Today’s blogging prompt involves the number four in any form… four seasons, four cardinal directions, four suits in a deck of cards, four basic mathematical functions, four elements (earth, wind, air, and fire), and so forth. I thought about things that come in four and decided to talk about the four basic mathematical functions, as related to gardening.
The area that I live in in Western New York is USDA zone 6a. It is a temperate climate with four very distinct seasons. The best time to plant here is at the end of May. It’s fast approaching. Here are some things that you can do for your garden this year. They involve all of those mathematical functions (addition, subtraction, multiplication, and division).
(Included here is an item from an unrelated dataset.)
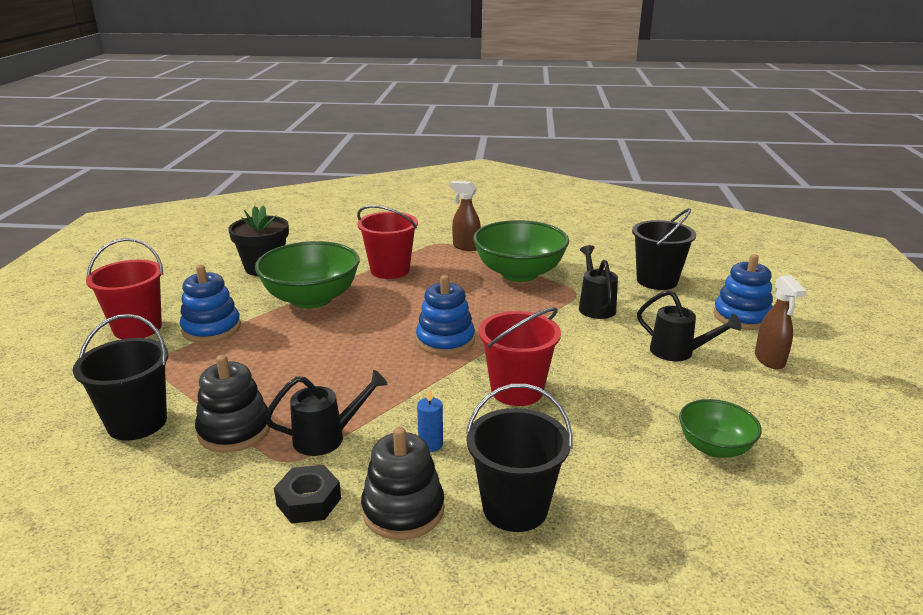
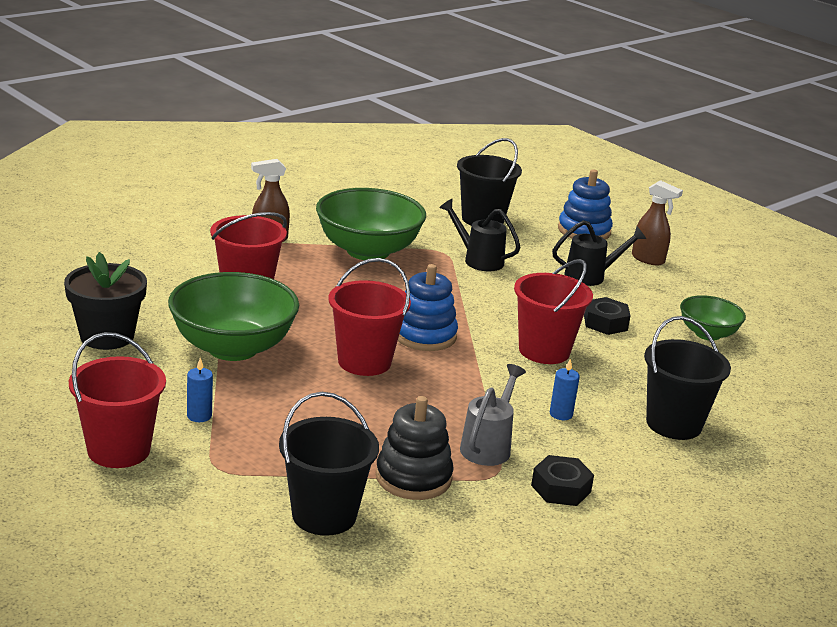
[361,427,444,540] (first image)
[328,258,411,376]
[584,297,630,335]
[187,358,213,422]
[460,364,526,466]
I live in an area with a lot of clay soil. One of the benefits of clay soil is that it holds nutrients really well. Sandy soil, for example, does not do that. The water and other nutrients just go right through it. But clay soil can be problematic. Drainage can be terrible. After a heavy rain, you will see a lot of flooding. This could result in your garden being underwater, which is never desirable.
It’s time to clean out the garden. There are plenty of things to be removed (subtracted) from your garden spot. If you covered your garden with a layer of leaves, you can take those leaves out now. You can dig out the weeds and prune dead branches from shrubbery. If your shrubbery has blossoms, make sure that the blossoms are gone before you go crazy with those pruners. Shrubbery that does not have blossoms can be pruned now. If you have shrubbery that tends to grow tall and block your sightlines through your windows, you’re going to want to prune with much gusto.
Spring is a good time to divide your hostas. They are still small and much easier to divide. When you dig up parts of the hostas, make sure to get as much of the root ball as you can. You can either plant the hostas in a different part of your garden or you can share them with friends and family. Hostas love shade so they are another option for planting under a tree or another shady spot.